The claim:

“We are taking 513 police officers off the streets. Targeting capabilities have been hit…There is a genuine, real increase in offending.”
Chris Weigh, acting chief constable, Lancashire Constabulary, 29 May, 2012

The background:

A cut in police numbers has contributed to a rise in crime, according to Chris Weigh, acting chief constable of Lancashire Constabulary.

At a meeting of the Lancashire Police Authority in Preston last week, the police chief suggested that a loss of resources – including police officers – owing to public sector cuts had led to a “worrying” and “significant” rise in some offences.

He was reported to have highlighted figures which suggested that domestic burglaries were up by 8.4 per cent, and that vehicle crime had increased by 6.4 per cent. Violent crime with injury also rose by 5.8 per cent, a reporter at the Lancashire Evening Post said.

Labour’s view is that this was a forgone conclusion, with the government demanding 20 per cent cuts in the police budget and a loss of 16,000 officers by 2015.

“Theresa May and David Cameron were warned they were taking a massive risk with public safety, and now we are seeing the results,” said shadow policing minister David Hanson after the news broke.

It’s not the first time we’ve heard an opposition party say “I told you so”, but it is the first time we’ve heard a senior police officer directly linking budget cuts with crime.

FactCheck looked into whether the police chief’s comments stand up to scrutiny.

 

The analysis:

FactCheck asked Lancashire Constabulary whether they’d elaborate on the acting chief constable’s comments. They confirmed  his words, but declined to comment  on them.

But a spokeswoman did tell us that yes, police numbers within the force have dropped by some 14 per cent. She said that since April 2010, numbers of police had dropped by 513, out of a previous total of 3,659 posts.

We also looked into the police force’s figures for recorded crimes committed over the last year.

There was the rise quoted earlier – for domestic burglaries and vehicle crimes – but only when comparing numbers from April this year compared with April last year.

Taking figures overall across the year, such crimes have actually fallen, according to the Constabulary’s numbers.

Since April 2010, they dealt with an average of four per cent less domestic burglaries, and seven per cent less vehicle crimes.

Assaults without serious injuries fell by five per cent in the year before last, then rose again by 7 per cent last year.
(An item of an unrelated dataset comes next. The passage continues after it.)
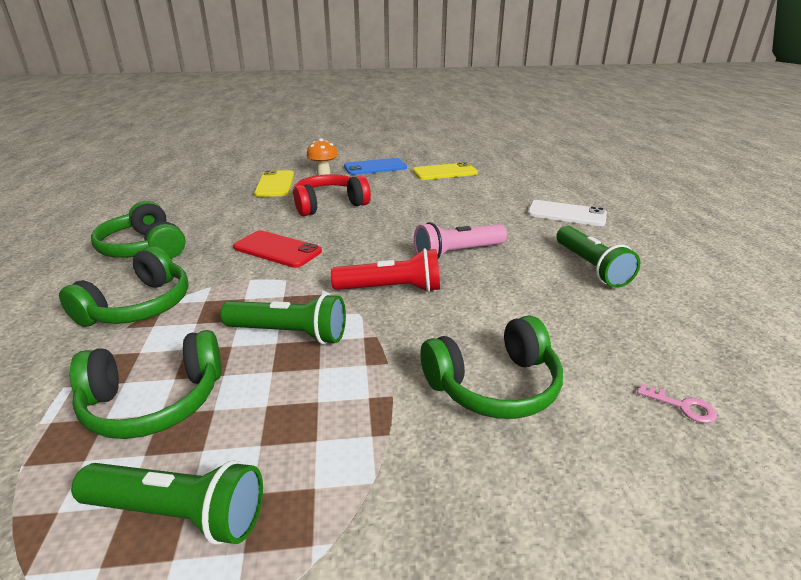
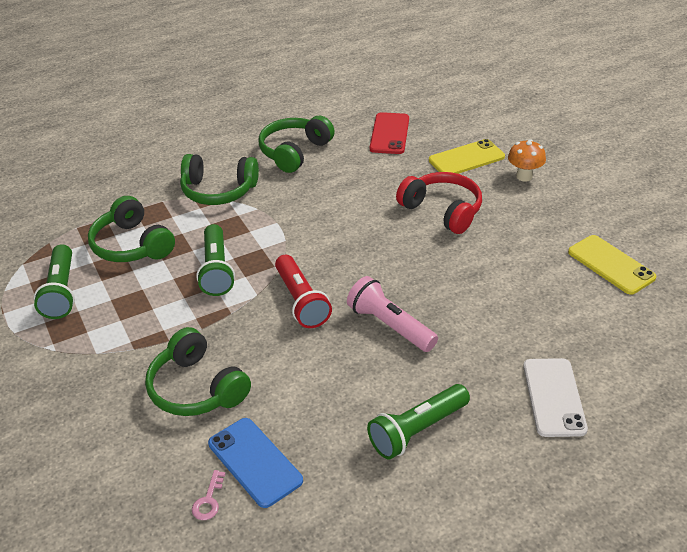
camera: 70 degrees right, 10 degrees up
(277, 249) = (331, 216): red phone -> red phone (389, 134)
(375, 167) = (576, 206): blue phone -> blue phone (255, 462)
Nationally, the two ways of working out whether crime has risen or fallen are through reported crime figures and the former British Crime Survey, now known as the Crime Survey for England and Wales.

The latter uses interviews with around 45,000 people about their experiences of crimes in the past year, whether they reported it or not, then extrapolates for a national figure.

But as the police chief was only using reported crime figures, FactCheck has decided to go for like-for-like.

In the reported crime bracket, nationally, burglary fell by three per cent, vehicle crimes by seven per cent, and violent crimes – with or without injuries – by seven per cent.

Theft bucked the trend. It rose by five per cent.

 

The verdict:

FactCheck  is  rather bemused by Chief Constable Weigh’s claims that taking bobbies off the beat has led to a “genuine, real increase in offending”.

His own figures across the year don’t back that up.

Nationally, when using reported crime figures, there’s been a rise in some crimes and a fall in others. We didn’t get into the Crime Survey for England and Wales, but that too suggests that some crimes – such as burglary and theft – have increased while others, including vandalism, fell.

There certainly isn’t enough evidence at this stage to suggest  the Chief Constable’s claims that a drop in police numbers has led to a rise in crime – locally or nationally.

Which is ironic, as criminologists are beginning to come around to a view that there is a link between police numbers and crimes, although it’s a weak one.

The obvious example would be during police strikes  when crimes do rise.  But that’s something of an open-goal – the point is that it’s a very public demonstration that there are no police officers on at all, rather than a gradual decline over a wide area over a year or so.

Ben Bradford, of the Centre for Criminology at the University of Oxford, told FactCheck: “Looking at detailed evidence, it looks like you might be able to find that there is a link between increased numbers of officers and decreased levels of crime.

“But the problem is that we don’t know whether one is because of the other. For that, we would need to imagine that someone committing an offence is aware that there are less officers in that environment, and we don’t know that.

“And if there was a link, you wouldn’t expect it to happen straight away. You can’t say a decline in numbers have led to an increase in crime based on two sets of data.”

Not unexpectedly, the Home Office certainly doesn’t agree with the claim. A spokesman said: “The quality and effectiveness of policing is not only about numbers – it is about how well they are deployed.

“Her Majesty’s Inspectorate of Constabulary have made clear there is no simple link between the number of frontline officers and crime levels.”

FactCheck thinks Chief Constable Weigh might be helped by going back to his casenotes.